From the March 1911 issue of The Christian Science Journal


IN that wonderful fourteenth chapter of John's Gospei, wherein are recorded those inspiring promises which have brought comfort and courage to so many troubled hearts, there is one declaration of the Master that is of deep significance to Christian Scientists, the authority, as it were, for their endeavor to heal the sick and the sinning: "He that believeth on me, the works that I do shall he do also." We should not he unmindful, however, of the Master's frank acknowledgment that of himself he could do nothing, — "the Father that dwelleth in me, he doeth the works;" nor of his prayer that his disciples — and "them also which shall believe on me through their word" — might have that oneness with the Father which was the source of his power: "As thou, Father, art in me, and I in thee, that they also may be one in us: ... that they may be one, even as we are one."

It follows, therefore, that if all Christian Scientists had attained to this oneness with the Father, if they were as absolutely attuned to the divine good as was Christ Jesus, there would be no failure on their part to heal instantaneously all manner of sickness and all manner of disease, just as he healed these false beliefs of mortality. But, surrounded as they are by the myriad beliefs of life, substance, and intelligence in matter, in which all mankind indulges itself more or less, it sometimes seems necessary for those who attempt to heal themselves and others, to begin this undertaking through argument, along the line of proceeding which Mrs. Eddy has so fully set forth in the chapter on "Christian Science Practice" in our text-book, Science and Health. In the following chapter, however, she explains the reason for the use of the argument, that it is simply preparatory, the while making clear its subordination to the healing truth, in these words: "Remember that the letter and mental argument are only human auxiliaries to aid in bringing thought into accord with he spirit of Truth and Love, which heals the sick and the sinner" (p. 454).

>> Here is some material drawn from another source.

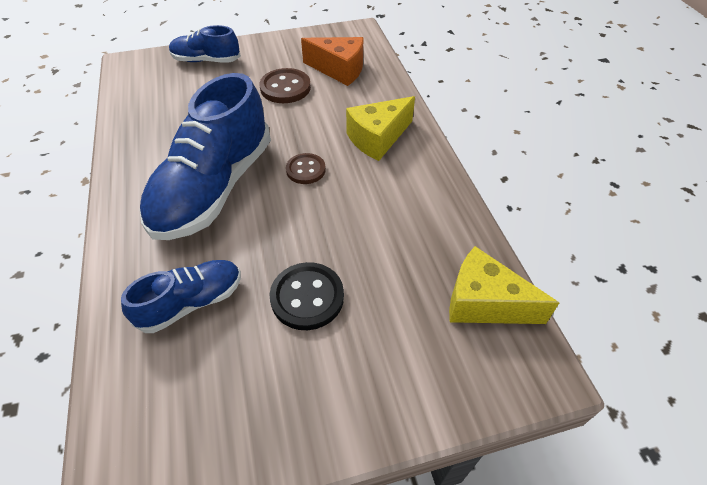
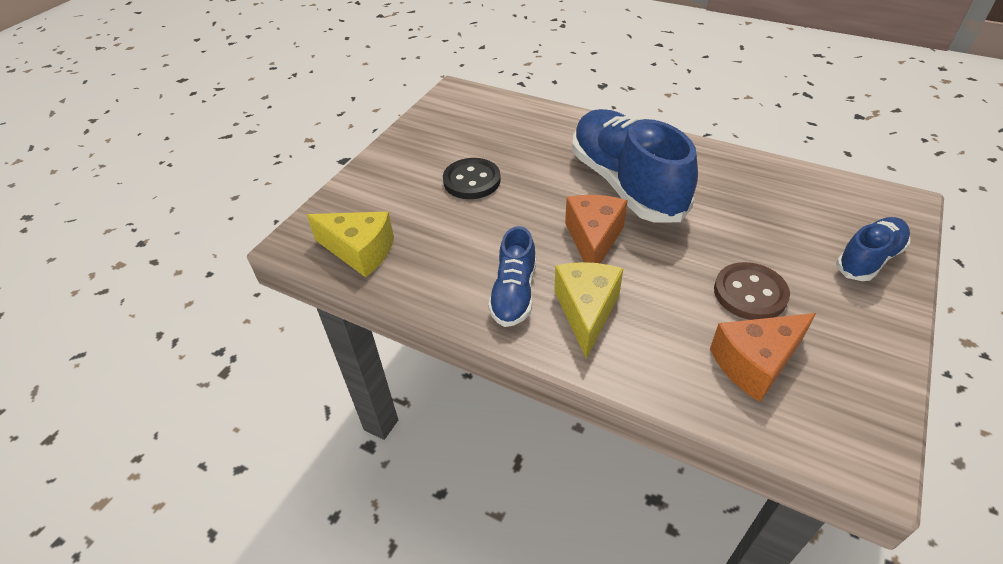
camera: 135 degrees right, 5 degrees down
(191, 302) = (527, 139): blue shoe -> blue shoe (514, 293)
(306, 170) = (593, 239): brown button -> orange cheese
(484, 303) = (360, 251): yellow cheese -> yellow cheese turned 45 degrees clockwise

Unfortunately, Christian Scientists sometimes act as though they believed that these auxiliaries were the healing power instead of the divine Mind, — that Mind "which was also in Christ Jesus" and which alone heals; a mistaken belief which largely lends to the establishment of a dependence on personality instead of Principle in the thought of both patient and practitioner. In line with this thought we may cite Mrs. Eddy's words on page 138 of Science and Health, wherein she explains Peter's answer to Jesus' question. "Whom say ye that I am?" She writes: "It was now evident to Peter that divine Life. Truth, and Love, and not a human personality, was the healer of the sick and a rock, a firm foundation in the realm of harmony. On this spiritually scientific basis Jesus explained his cures, which appeared miraculous to outsiders. He showed that diseases were cast out neither by corporeality, by materia medica, nor by hygiene, but by the divine Spirit, casting out the errors of mortal mind."